Deportivo Zitácuaro
- Full name: Club Deportivo de Fútbol Zitácuaro
- Nicknames: Los Potros (The Colts) Los Guayaberos (The Guava producers) Guerreros (Warriors)
- Founded: 1995; 31 years ago
- Ground: Estadio Ignacio López Rayón Zitácuaro, Michoacán
- Capacity: 10,000
- Owner: Grupo Orihuela
- Chairman: Ignacio Orihuela
- Manager: Mario Alberto Trejo García
- League: Liga Premier (Serie A)
- 2025–26: Regular phase: 11th (Group II) Final phase: Did not qualify
| Home colours | Away colours |

= Deportivo Zitácuaro =

Mexican football club

Club Deportivo de Fútbol Zitácuaro, simply known as Deportivo Zitácuaro, is a Mexican professional football club based in Zitácuaro, Michoacán, that plays in the Liga Premier - Serie A, the third level division of Mexican football.

==History==
The team was formed in 1995, being registered in the Tercera División de México. In its first year the team won the category championship and promotion to the Segunda División de México.
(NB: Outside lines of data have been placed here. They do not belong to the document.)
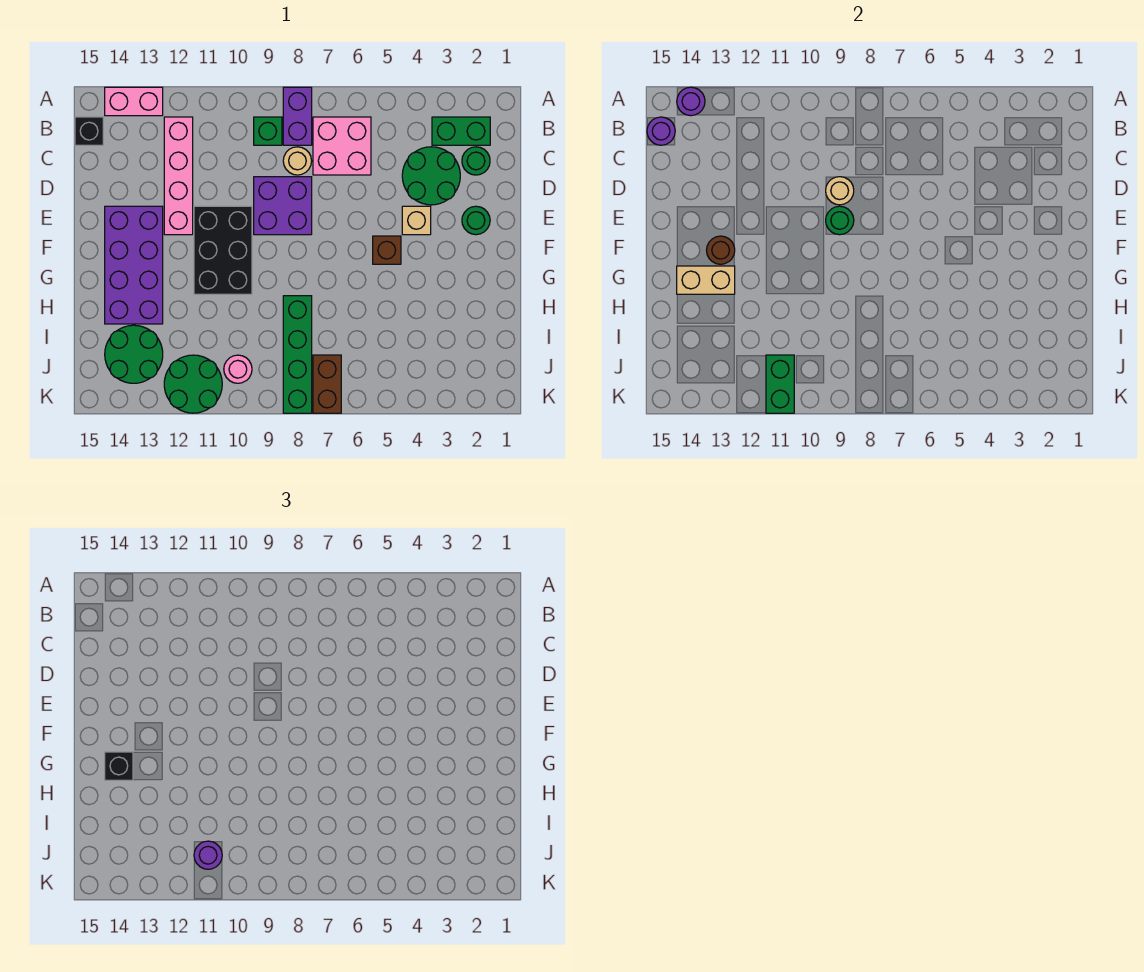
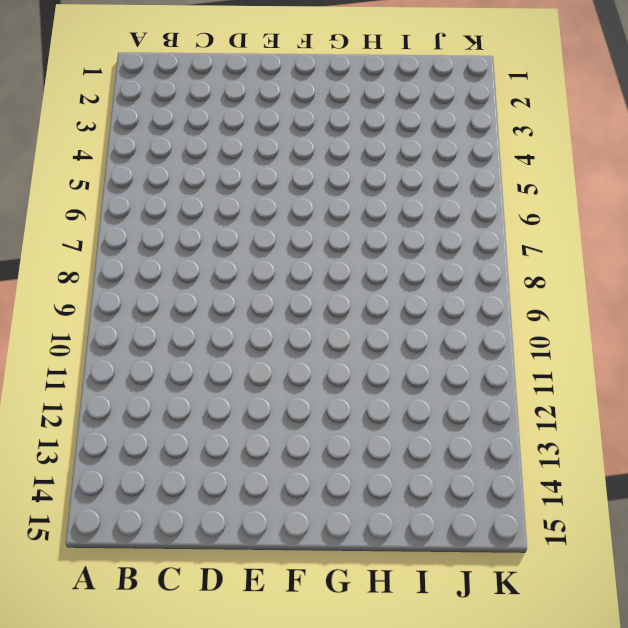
none -> purple brick A8:B8 level 1
none -> pink brick A13:A14 level 1
none -> green brick B2:B3 level 1
none -> pink brick B6:C7 level 1

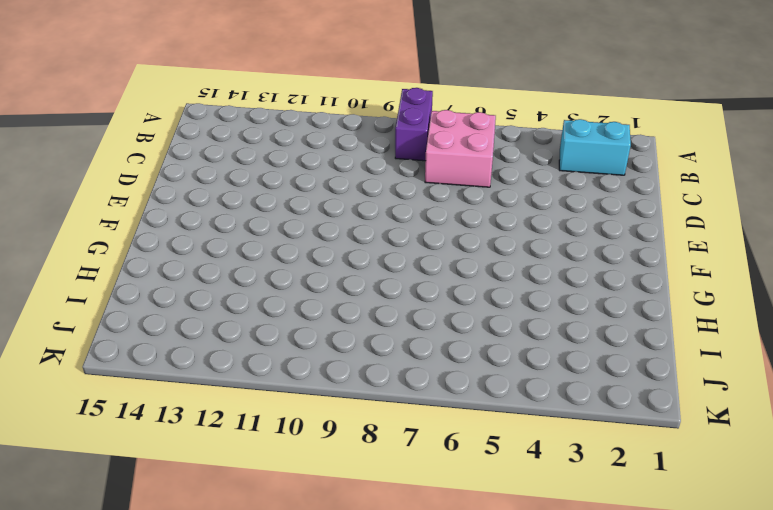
cyan brick B2:B3 level 1 -> green brick B2:B3 level 1
none -> pink brick A13:A14 level 1
none -> green brick B9 level 1
none -> pink brick B12:E12 level 1
none -> black brick B15 level 1

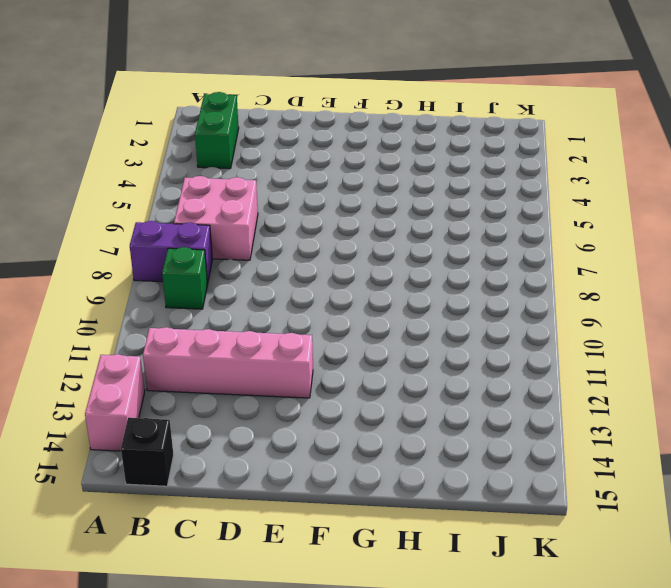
none -> green round brick C2 level 1
none -> green round brick C3:D4 level 1
none -> tan round brick C8 level 1
none -> purple brick D8:E9 level 1

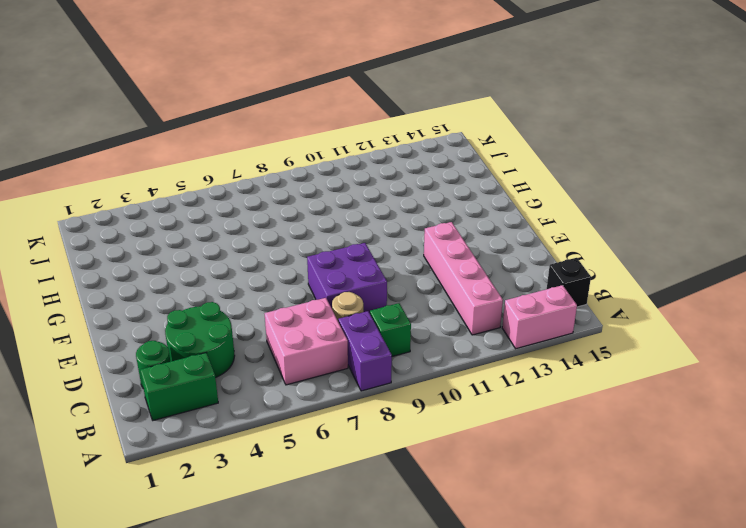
none -> green round brick E2 level 1
none -> tan brick E4 level 1
none -> black brick E10:G11 level 1
none -> purple brick E13:H14 level 1

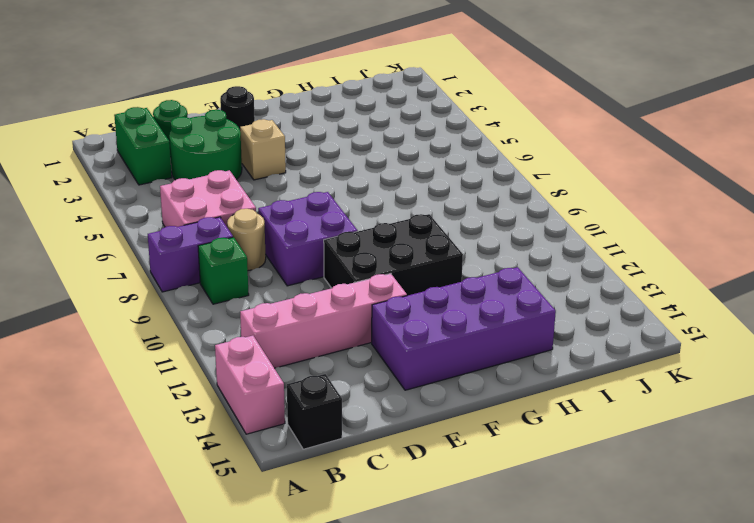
black round brick E2 level 1 -> green round brick E2 level 1
none -> brown brick F5 level 1
none -> green brick H8:K8 level 1
none -> green round brick I13:J14 level 1
none -> brown brick J7:K7 level 1

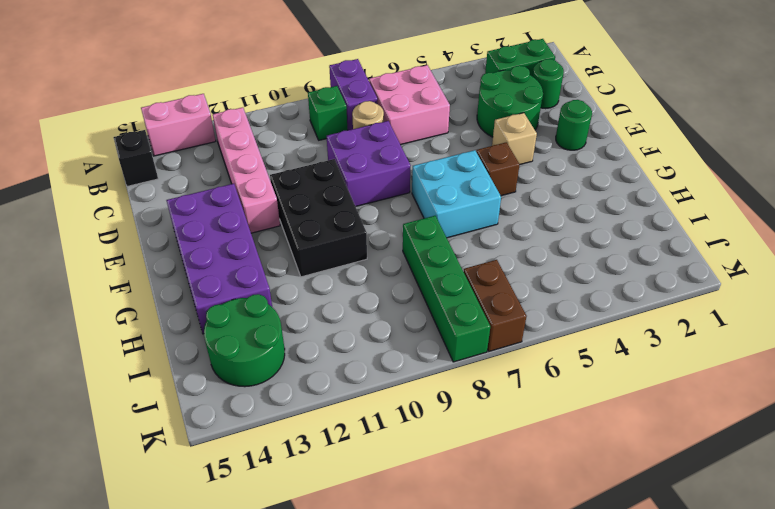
cyan brick F6:G7 level 1 -> none
none -> pink round brick J10 level 1
none -> green round brick J11:K12 level 1
none -> purple round brick A14 level 2
none -> purple round brick B15 level 2

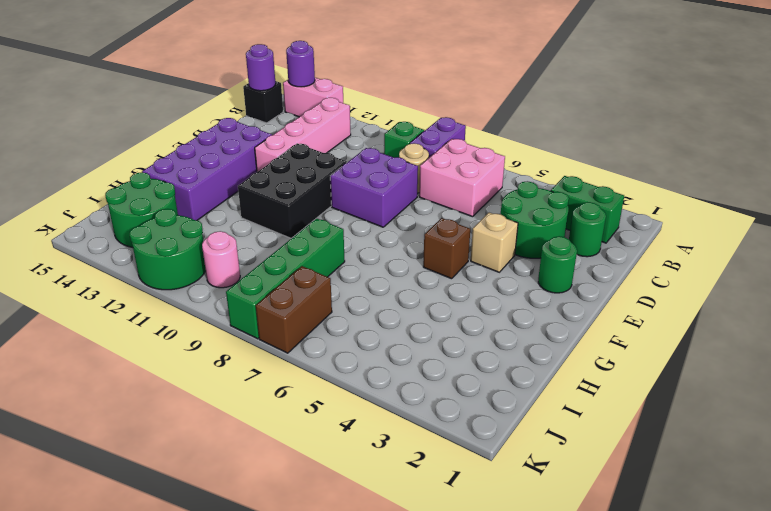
none -> tan round brick D9 level 2
none -> green round brick E9 level 2
none -> brown round brick F13 level 2
none -> tan brick G13:G14 level 2

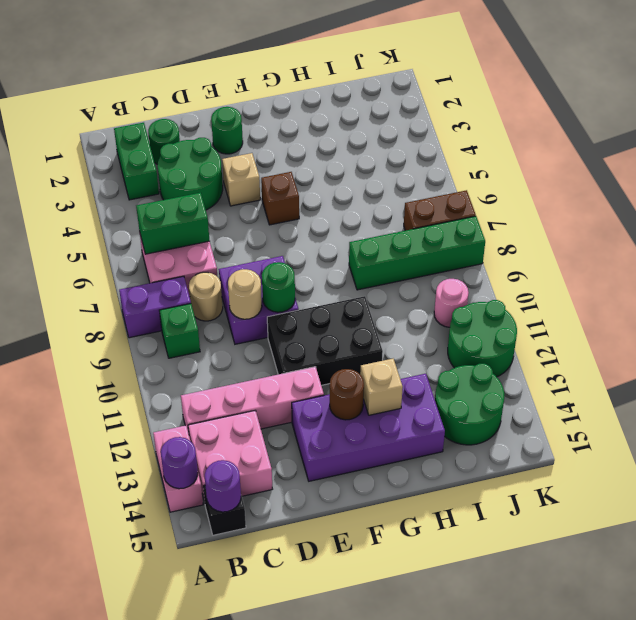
green brick B6:C6 level 2 -> green brick J11:K11 level 2
pink brick B13:C14 level 1 -> none
tan brick G13 level 2 -> tan brick G13:G14 level 2
none -> black brick G14 level 3
none -> purple round brick J11 level 3

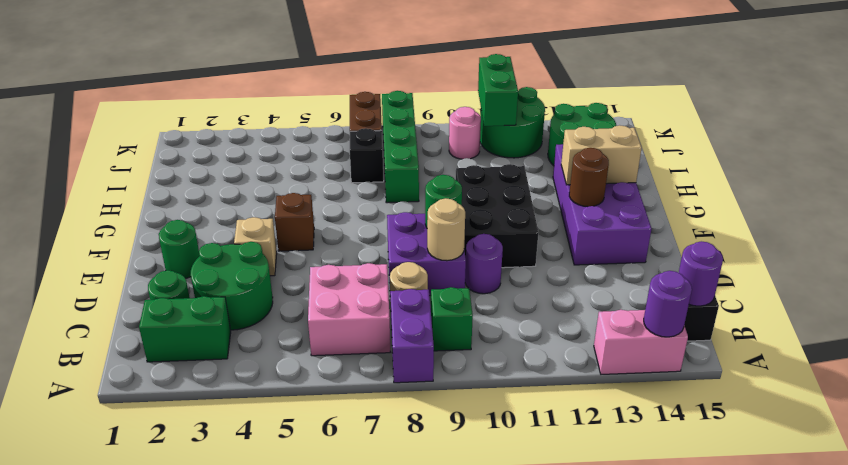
purple round brick D10 level 1 -> purple round brick J11 level 3
black brick I7 level 1 -> black brick G14 level 3
none -> pink brick B12:E12 level 1

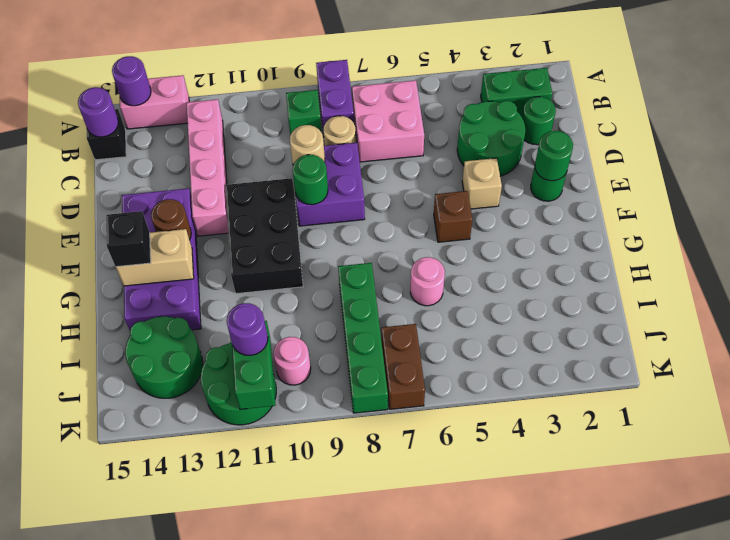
green round brick E2 level 2 -> none
pink round brick H6 level 1 -> none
In the summer of 2001, the team was champion of the Segunda División after defeating Cihuatlán. Later, the team got its promotion to the Primera División 'A' de México after defeating Halcones de Querétaro in a promotion play-off. During that time the team was known as Potros Zitácuaro and was owned by Grupo Pegaso, making it a reserve team for Atlante so it had players like Federico Vilar and Luis Gabriel Rey. In 2002, the team was relocated to Mexico City and renamed as Potros DF, this due to administrative issues of the club's owner group.

Later, the team was revived in the Tercera División, in and 2013 the team got its promotion to the Liga de Nuevos Talentos. In 2015, the team was dissolved due to poor sports results. In 2017, the team returned to compete in the Liga Premier - Serie B, and was renamed as Atlético Zitácuaro. However, the team only participated in the 2017–18 season.

In 2019, the team competed again, but from that year it took the name Club Deportivo de Fútbol Zitácuaro, in 2021 the team paused its participation temporarily due to financial problems derived from the COVID-19 pandemic. In 2022, the team returned to compete in the league.

==Players==
===Current squad===

| No. | Pos. | Nation | Player |
|---|---|---|---|
| 1 | GK | MEX | Héctor Ordaz |
| 2 | DF | MEX | Víctor Rodríguez |
| 3 | DF | MEX | Alejandro Ávalos |
| 4 | DF | MEX | Alberto Rodríguez |
| 5 | DF | MEX | Édgar Ruiz |
| 6 | MF | MEX | Pablo Vizcaya |
| 7 | MF | MEX | Enrique Díaz |
| 8 | MF | MEX | Irvin Romero |
| 9 | FW | MEX | Rivaldo Godínez |
| 10 | MF | MEX | Diego Espinosa |
| 12 | DF | MEX | Brayan Bahena |
| 14 | MF | MEX | David Jiménez |

| No. | Pos. | Nation | Player |
|---|---|---|---|
| 16 | MF | MEX | Adolfo Álvarez |
| 15 | MF | MEX | Gael Hernández |
| 17 | MF | MEX | Santiago Rosas |
| 18 | DF | MEX | Esteban Games |
| 19 | FW | MEX | Brandon Zamudio |
| 20 | MF | MEX | Moisés Díaz |
| 23 | DF | MEX | Emmanuel Patiño |
| 24 | DF | MEX | Carlos Loza |
| 26 | MF | MEX | Yishay Zúñiga |
| 27 | MF | MEX | Kevin González |
| 31 | GK | MEX | Emanuel Gómez |
| 33 | FW | MEX | Santiago Gómez |

===Reserve teams===
- Deportivo Lázaro Cárdenas (Liga TDP)
Reserve team that plays in the Tercera División de México, the bottom level of the Mexican league system.